Paul Boyton

Uit Wikipedia, de vrije encyclopedie
Paul Boyton

Paul Boyton (vaak foutief gespeld als Boynton) (29 juni 1848 - New York, 19 april 1924), beter bekend als de Fearless Frogman, was een showman en avonturier met watersport als hobby, in het bijzonder zwemmen in open water. Boyton, wiens geboorteplaats zowel in Pittsburgh als Dublin wordt gesitueerd, is het bekendst om zijn waterstunts die de hele wereld in de ban hielden. Zo stak hij Het Kanaal over in een innovatief rubberen pak, dat dezelfde functie had als een kajak.

Leven[bewerken | brontekst bewerken]

Boyton ging naar de Universiteit van Saint Francis in Loretto. Op reeds jonge leeftijd was hij al op zoek naar avontuur en trad daarom als 15-jarige toe tot Leger van de Unie tijdens de Amerikaanse Burgeroorlog. In zijn puberteit diende hij in de Mexicaanse marine onder Benito Juarez. Hij sloot zich aan bij de Fransen tijdens de Frans-Pruisische Oorlog. Uiteindelijk keerde hij terug naar de Verenigde Staten, waar hij hielp bij het organiseren van de United States Life-Saving Service, een van de voorlopers van de huidige United States Coast Guard. Later werd hij benoemd tot kapitein van de reddersdienst van Atlantic City.

In Atlantic City begon Boyton te experimenteren met een rubberen pak, ontworpen door C.S. Merriman, om passagiers van stoomschepen te redden. Dit eerste overlevingspak, dat Boytons handelsmerk zou worden, was eigenlijk gewoon een rubberen broek en shirt dat strak om het middel zat. In het pak zaten luchtzakken die de drager zelf kon vullen door het gebruik van buisjes. Net als de hedendaagse drysuits, hield het pak de drager ervan droog. Zo kon de drager ervan op zijn rug drijven, en hierbij gebruik maken van een dubbelzijdige peddel om zichzelf voort te bewegen.

Boyton maakte verschillende expedities met zijn pak. Zo zwom hij verschillende rivieren in Amerika en Europa af om het gebruik ervan te promoten. Boyton had altijd een kleine boot achter zich op zijn expedities, waarin hij zijn voorraden en persoonlijke bezittingen bewaarde. Soms nodigde hij journalisten uit om hem te vergezellen op zijn expedities. Boytons aankomst in kleine rivierstadjes werd vaak onthaald met veel bravoure.
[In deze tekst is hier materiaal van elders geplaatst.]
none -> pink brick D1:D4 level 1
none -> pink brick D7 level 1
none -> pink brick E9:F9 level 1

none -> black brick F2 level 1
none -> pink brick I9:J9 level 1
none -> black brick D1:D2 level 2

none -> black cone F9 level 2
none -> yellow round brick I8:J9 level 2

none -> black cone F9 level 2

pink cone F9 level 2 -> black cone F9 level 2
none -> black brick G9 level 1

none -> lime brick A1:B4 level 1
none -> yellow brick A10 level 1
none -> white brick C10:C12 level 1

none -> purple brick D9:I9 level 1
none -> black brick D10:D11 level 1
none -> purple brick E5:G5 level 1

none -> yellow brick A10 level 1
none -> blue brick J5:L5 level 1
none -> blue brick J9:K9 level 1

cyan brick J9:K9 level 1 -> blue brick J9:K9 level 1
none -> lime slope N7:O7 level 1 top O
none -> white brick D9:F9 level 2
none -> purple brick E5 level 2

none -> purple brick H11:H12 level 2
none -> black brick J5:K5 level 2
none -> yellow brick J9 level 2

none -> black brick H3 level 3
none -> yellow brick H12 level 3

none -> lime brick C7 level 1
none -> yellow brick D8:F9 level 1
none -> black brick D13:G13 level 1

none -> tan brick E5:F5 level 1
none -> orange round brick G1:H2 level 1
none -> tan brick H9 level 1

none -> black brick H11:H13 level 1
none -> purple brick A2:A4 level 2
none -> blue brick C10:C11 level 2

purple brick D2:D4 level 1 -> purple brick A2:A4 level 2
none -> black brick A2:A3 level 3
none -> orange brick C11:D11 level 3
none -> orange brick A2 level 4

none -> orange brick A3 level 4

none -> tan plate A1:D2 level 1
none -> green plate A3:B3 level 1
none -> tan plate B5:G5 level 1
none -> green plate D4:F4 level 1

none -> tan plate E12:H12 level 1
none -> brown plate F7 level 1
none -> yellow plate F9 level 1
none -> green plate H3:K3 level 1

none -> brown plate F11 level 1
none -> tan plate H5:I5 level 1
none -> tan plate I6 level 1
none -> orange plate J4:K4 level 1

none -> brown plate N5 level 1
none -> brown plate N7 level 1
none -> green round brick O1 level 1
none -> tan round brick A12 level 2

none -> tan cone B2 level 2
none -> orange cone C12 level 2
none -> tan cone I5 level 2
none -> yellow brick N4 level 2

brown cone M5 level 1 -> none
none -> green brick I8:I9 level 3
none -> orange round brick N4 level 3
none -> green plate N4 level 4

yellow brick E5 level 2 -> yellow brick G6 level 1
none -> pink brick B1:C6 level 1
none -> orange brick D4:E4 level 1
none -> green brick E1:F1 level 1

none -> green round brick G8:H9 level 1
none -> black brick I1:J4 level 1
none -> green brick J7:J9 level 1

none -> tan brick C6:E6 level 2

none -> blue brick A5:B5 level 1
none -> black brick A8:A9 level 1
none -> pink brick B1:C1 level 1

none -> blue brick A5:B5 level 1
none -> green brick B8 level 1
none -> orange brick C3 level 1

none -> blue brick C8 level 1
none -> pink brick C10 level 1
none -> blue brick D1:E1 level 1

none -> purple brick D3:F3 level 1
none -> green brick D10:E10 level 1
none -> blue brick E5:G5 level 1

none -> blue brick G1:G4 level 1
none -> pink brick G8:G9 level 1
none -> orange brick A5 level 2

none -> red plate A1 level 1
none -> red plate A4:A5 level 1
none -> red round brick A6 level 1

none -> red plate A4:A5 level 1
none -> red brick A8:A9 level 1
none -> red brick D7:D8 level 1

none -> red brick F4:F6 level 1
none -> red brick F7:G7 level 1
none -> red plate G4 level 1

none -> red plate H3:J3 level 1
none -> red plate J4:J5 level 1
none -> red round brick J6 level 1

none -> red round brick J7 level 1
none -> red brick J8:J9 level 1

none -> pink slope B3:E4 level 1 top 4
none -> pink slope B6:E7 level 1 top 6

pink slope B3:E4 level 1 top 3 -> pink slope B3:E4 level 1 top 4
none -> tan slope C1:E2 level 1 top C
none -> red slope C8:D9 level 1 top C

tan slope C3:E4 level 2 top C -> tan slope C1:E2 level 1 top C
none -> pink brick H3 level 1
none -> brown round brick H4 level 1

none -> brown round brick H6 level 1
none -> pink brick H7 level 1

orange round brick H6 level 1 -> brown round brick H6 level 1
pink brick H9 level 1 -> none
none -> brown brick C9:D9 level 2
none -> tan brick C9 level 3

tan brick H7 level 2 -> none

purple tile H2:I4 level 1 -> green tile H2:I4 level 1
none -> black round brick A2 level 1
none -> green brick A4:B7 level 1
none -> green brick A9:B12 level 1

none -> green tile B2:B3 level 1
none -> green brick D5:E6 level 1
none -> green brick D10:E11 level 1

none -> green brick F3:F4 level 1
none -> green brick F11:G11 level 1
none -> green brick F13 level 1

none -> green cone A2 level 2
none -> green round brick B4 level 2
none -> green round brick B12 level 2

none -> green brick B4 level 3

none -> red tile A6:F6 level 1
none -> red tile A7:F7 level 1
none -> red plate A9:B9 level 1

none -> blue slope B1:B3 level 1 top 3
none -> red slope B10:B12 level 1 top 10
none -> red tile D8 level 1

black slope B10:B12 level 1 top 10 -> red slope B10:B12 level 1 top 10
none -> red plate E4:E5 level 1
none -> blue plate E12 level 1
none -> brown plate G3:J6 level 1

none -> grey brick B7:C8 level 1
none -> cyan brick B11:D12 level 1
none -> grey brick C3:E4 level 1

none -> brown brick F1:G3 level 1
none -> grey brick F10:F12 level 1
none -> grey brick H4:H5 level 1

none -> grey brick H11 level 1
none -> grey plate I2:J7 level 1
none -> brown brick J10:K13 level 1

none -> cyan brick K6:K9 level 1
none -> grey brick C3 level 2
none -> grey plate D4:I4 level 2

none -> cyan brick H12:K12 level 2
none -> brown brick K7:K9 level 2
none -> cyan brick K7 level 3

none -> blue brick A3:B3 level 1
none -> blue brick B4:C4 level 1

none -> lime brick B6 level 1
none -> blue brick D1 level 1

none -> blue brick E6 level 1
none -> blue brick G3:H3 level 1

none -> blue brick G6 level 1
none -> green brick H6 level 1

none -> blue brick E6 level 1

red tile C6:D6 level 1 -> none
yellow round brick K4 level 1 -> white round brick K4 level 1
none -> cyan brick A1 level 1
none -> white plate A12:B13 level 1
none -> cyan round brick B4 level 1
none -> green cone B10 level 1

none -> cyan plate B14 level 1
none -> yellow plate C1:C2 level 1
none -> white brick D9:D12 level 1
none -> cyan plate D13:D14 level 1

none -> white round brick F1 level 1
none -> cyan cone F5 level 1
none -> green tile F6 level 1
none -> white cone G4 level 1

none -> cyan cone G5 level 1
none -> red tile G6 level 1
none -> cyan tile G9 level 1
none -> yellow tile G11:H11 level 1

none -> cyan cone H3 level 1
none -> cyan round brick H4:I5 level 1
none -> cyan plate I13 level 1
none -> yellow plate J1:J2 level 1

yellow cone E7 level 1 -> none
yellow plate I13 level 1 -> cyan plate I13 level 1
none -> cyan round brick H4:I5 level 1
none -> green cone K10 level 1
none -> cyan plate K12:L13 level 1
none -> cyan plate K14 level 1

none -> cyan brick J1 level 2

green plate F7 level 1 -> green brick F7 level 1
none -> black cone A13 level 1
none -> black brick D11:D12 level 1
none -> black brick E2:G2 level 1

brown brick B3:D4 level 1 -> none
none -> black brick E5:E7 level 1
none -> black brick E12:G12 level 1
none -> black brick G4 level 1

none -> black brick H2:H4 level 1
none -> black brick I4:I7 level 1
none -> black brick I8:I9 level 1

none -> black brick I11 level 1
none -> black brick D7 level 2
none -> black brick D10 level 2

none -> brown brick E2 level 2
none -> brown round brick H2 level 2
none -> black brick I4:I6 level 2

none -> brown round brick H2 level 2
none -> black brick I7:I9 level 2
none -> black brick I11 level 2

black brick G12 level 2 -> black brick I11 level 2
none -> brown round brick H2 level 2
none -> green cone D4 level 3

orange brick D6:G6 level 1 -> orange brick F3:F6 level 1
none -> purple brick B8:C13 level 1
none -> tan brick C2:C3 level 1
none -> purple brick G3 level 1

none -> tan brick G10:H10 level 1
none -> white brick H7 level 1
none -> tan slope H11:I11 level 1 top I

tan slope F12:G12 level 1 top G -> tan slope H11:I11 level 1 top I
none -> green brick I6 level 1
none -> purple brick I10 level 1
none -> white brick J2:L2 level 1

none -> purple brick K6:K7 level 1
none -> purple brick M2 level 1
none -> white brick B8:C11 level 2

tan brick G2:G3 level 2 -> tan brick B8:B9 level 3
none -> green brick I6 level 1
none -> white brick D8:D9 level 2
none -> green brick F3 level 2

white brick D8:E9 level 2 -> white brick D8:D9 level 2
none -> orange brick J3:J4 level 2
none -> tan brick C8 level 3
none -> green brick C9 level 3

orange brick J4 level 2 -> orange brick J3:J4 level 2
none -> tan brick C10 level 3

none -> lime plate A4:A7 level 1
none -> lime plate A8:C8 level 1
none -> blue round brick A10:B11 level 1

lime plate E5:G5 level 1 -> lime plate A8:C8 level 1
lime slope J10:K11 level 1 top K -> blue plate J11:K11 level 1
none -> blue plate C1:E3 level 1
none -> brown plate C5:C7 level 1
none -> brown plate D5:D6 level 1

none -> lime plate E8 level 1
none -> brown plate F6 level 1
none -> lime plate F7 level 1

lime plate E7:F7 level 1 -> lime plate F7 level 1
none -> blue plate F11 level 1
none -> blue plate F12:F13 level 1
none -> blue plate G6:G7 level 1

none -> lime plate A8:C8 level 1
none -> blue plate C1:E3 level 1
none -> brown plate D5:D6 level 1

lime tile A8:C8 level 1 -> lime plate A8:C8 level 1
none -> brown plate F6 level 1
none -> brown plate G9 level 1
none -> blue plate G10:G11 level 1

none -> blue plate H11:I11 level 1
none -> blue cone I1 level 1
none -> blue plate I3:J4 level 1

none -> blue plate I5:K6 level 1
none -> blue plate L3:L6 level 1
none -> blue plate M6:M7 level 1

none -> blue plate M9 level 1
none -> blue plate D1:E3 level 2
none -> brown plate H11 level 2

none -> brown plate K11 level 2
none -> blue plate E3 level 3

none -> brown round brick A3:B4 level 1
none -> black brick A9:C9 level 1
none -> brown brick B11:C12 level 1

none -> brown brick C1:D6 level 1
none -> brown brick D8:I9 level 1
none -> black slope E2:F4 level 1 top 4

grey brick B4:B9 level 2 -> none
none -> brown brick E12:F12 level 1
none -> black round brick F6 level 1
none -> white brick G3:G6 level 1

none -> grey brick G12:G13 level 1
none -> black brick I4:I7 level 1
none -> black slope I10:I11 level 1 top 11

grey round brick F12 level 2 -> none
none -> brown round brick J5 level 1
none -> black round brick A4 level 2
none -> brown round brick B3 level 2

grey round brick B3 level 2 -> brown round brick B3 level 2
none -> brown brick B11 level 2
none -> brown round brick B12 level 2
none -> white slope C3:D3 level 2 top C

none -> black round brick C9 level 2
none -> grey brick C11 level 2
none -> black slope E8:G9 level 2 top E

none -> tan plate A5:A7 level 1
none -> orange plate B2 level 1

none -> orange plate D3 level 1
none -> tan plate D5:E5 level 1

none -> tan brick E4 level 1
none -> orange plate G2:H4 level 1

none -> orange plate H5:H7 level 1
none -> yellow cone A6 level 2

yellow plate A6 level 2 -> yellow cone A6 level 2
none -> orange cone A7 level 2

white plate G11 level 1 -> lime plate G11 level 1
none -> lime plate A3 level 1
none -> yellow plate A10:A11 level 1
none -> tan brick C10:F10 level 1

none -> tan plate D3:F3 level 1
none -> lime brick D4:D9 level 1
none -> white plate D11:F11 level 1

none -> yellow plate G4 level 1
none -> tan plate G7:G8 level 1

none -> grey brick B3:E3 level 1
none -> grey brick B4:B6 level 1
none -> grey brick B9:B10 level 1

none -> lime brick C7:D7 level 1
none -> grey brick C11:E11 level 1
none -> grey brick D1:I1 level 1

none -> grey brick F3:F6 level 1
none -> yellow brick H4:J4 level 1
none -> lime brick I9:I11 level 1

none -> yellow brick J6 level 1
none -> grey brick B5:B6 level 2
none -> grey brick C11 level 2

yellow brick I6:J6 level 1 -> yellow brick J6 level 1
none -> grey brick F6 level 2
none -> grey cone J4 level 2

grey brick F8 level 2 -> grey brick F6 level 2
Boyton deed onder andere volgende expedities: Hij stak Het Kanaal over in 24 uur (1875), hij peddelde 650 km op de Rijn (1875); van Alton naar St Louis op de Mississippi (1876), en in datzelfde jaar van Bayou Goula naar New Orleans, 160 km in 24 uur, 650 km op de Donau in zes dagen (1876); hij bezwom alle belangrijke rivieren van het continent, zwom door de kanalen van Venetië en stak de Straat van Gibraltar over. Daarna keerde hij terug naar de VS en dreef van Oil City naar de Golf van Mexico - 3770 km in 80 dagen. Zijn langste reis deed hij in 1881, toen hij van Cedar Creek naar Saint Louis zwom, een reis van 5761 km.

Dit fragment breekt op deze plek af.